WikiToLearn
- Founded: July 24, 2015
- Founder: Riccardo Iaconelli
- Type: Community, Education
- Focus: Open textbooks, Science
- Parent organization: KDE
- Website: www.wikitolearn.org
- Formerly called: WikiFM

= WikiToLearn =

Knowledge base

WikiToLearn was a collaborative, international, free knowledge project, run entirely by volunteers, and dedicated to creating free and accessible textbooks for higher education. In December 2013, it joined the KDE Project through its incubation process with multiple sponsors like Wikimedia Italia.

== History ==
WikiToLearn started as WikiFM in Milan by a group of science students from the University of Milan Bicocca on May 1, 2012. WikiFM was originally launched as a private wiki to exchange links, suggestions, and other information related to studying at the University of Milan Bicocca.

In May 2013 the website has been publicly announced using some money destined to student associations of the University of Milan Bicocca. For this historical reason, while the project has an international aim, the bulk of the oldest content is in Italian.

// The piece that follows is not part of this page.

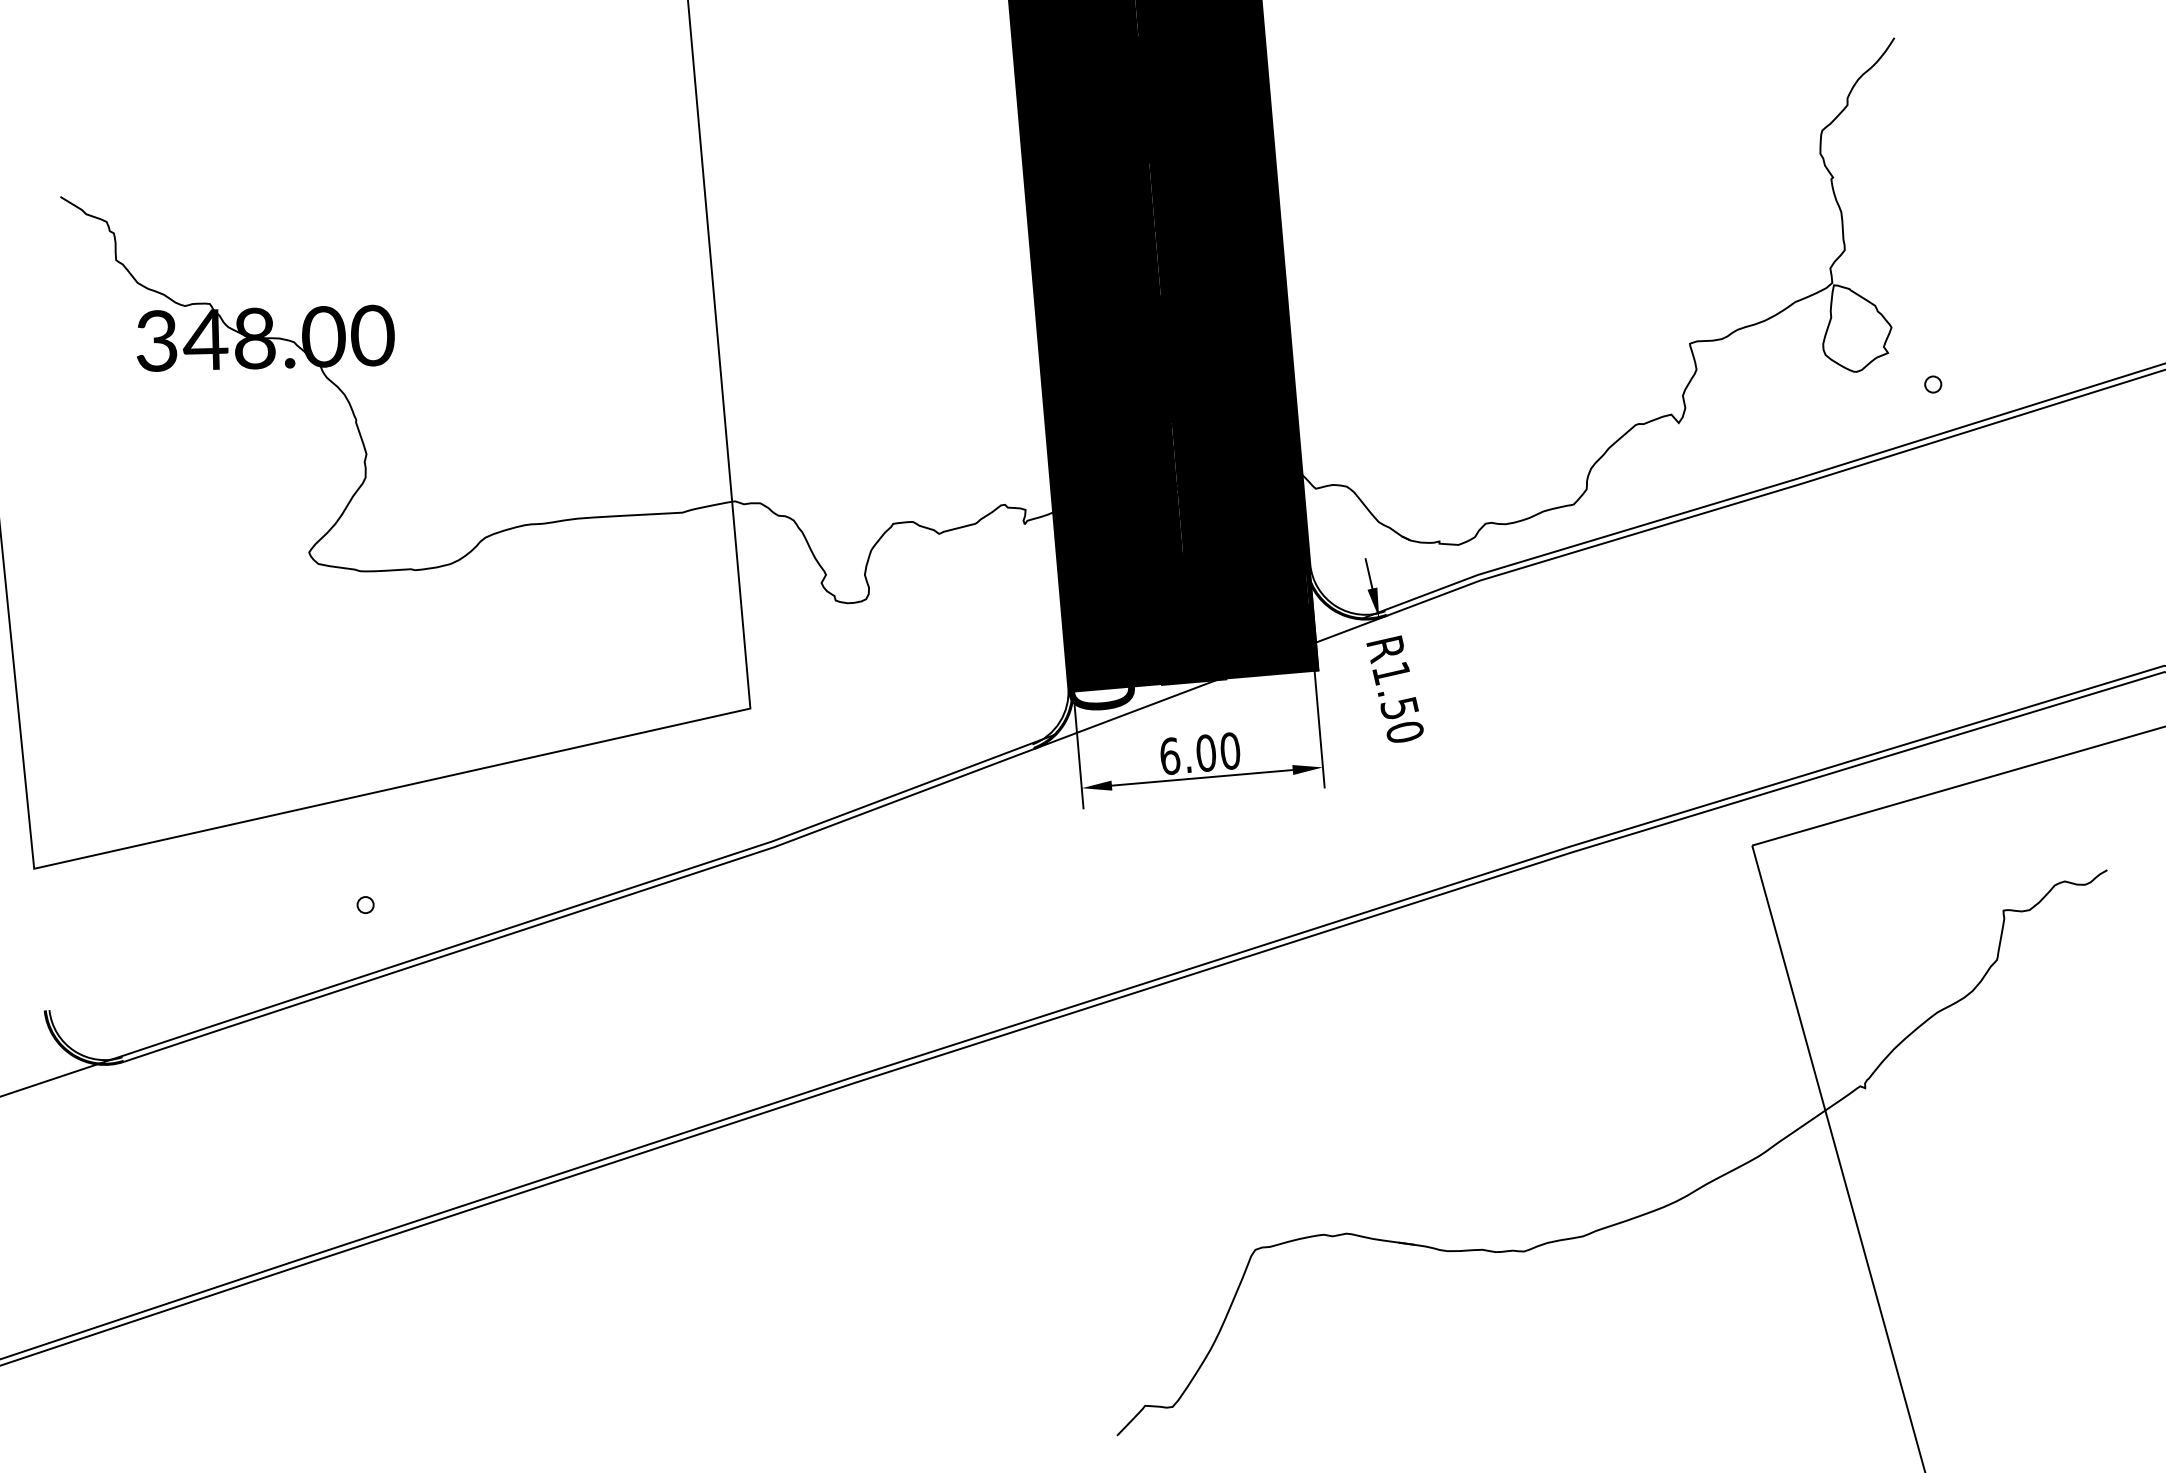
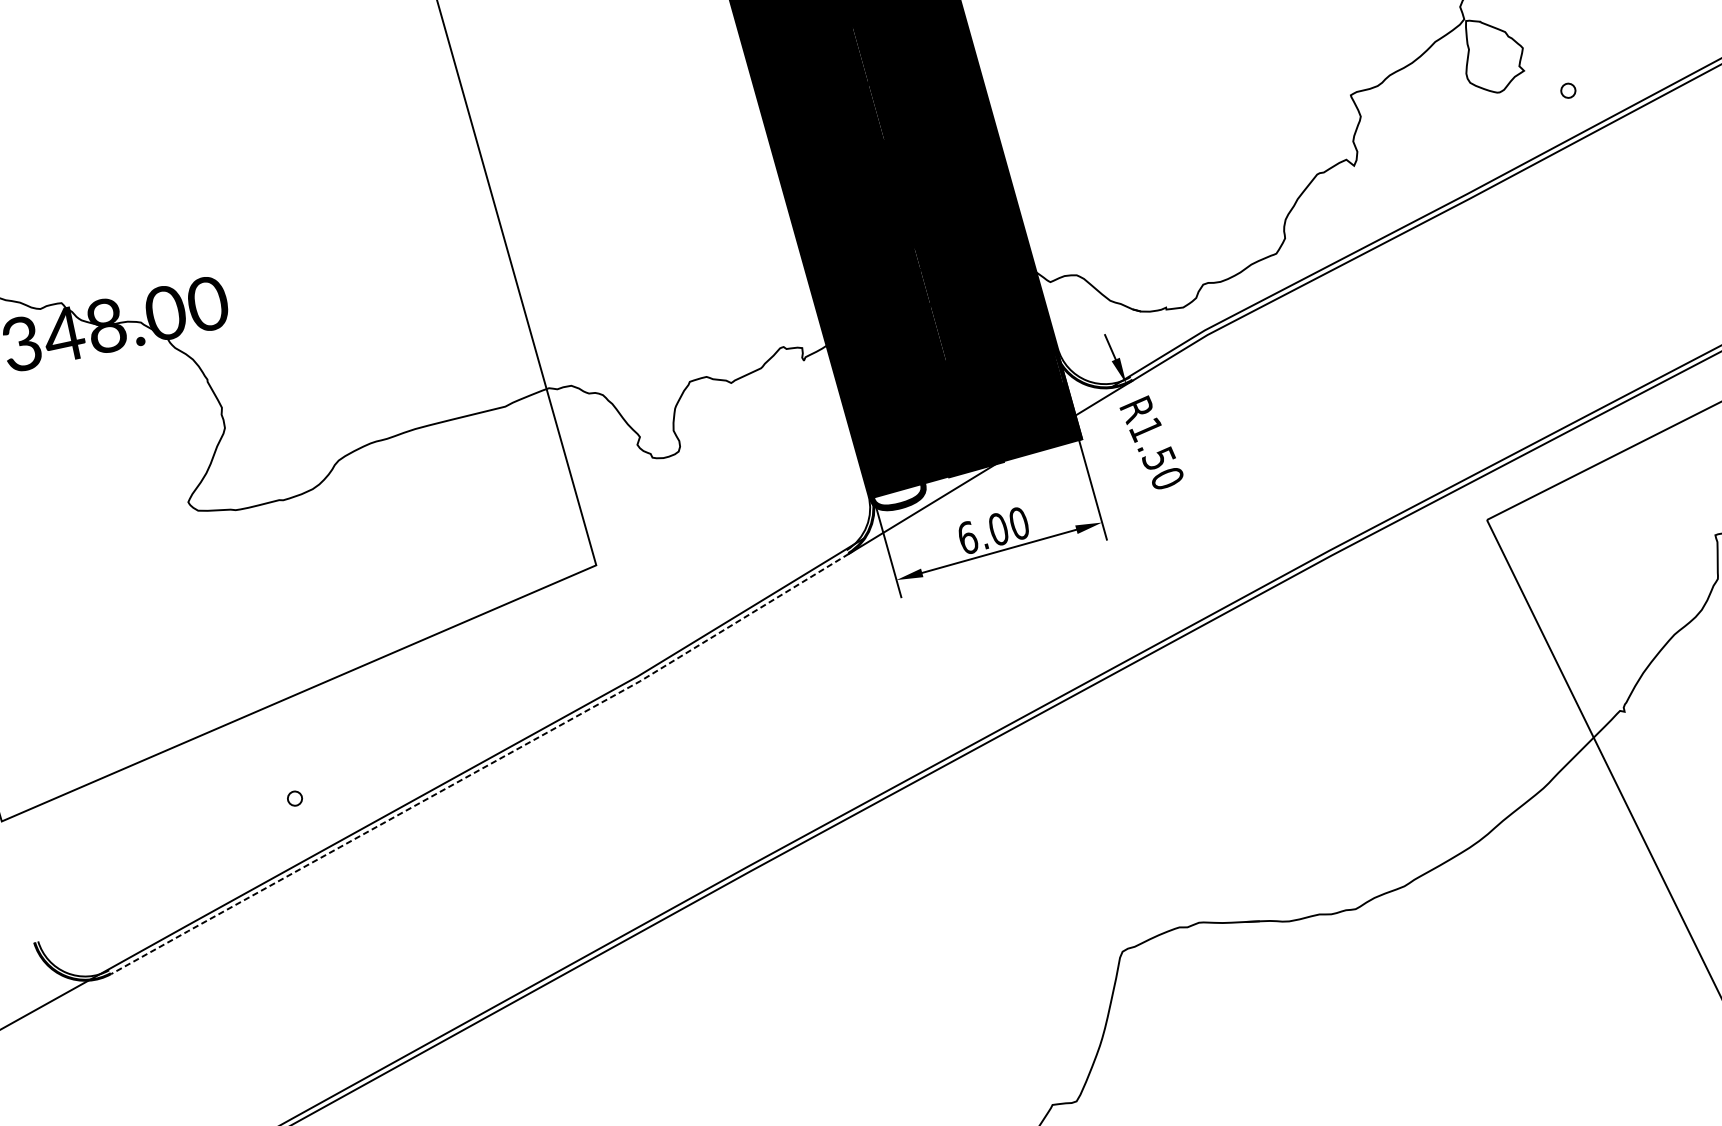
line: (581, 910) -> (482, 767), solid -> dashed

In September 2013 WikiFM received the sponsorship of Wikimedia Italia. In December 2013, WikiFM officially joined the KDE project, by entering, as first project, KDE's incubator program. It was later advertised by the KDE project as one of its most important success stories.

== From WikiFM to WikiToLearn ==
2015 has been the turning point for the project. The key event happened during KDE's annual conference, Akademy. In July 2015, Riccardo Iaconelli has given a speech on the WikiFM project in order to submit it to the attention of the international community. On this occasion, the website has enriched to accommodate multiple languages, to embrace a larger number of people using their native language.
Following the initial feedback, WikiFM was subsequently renamed to WikiToLearn. The project thus started to gather a more official attention from educational institutions. The first foundation interested in using WikiToLearn as a training/tutoring platform has been the High Energy Physics Software Foundation, which experimentally tried its own section on the English website.
Several professors from different institutions have subsequently started to collaborate on WikiToLearn, like CERN, HSF, and Fermilab.
In September 2015, the University of Milano-Bicocca became the first institution to officially back the project, asking professors and students to populate the portal with educational content.

== The project ==
WikiToLearn stated goal was to provide free textbooks to the world.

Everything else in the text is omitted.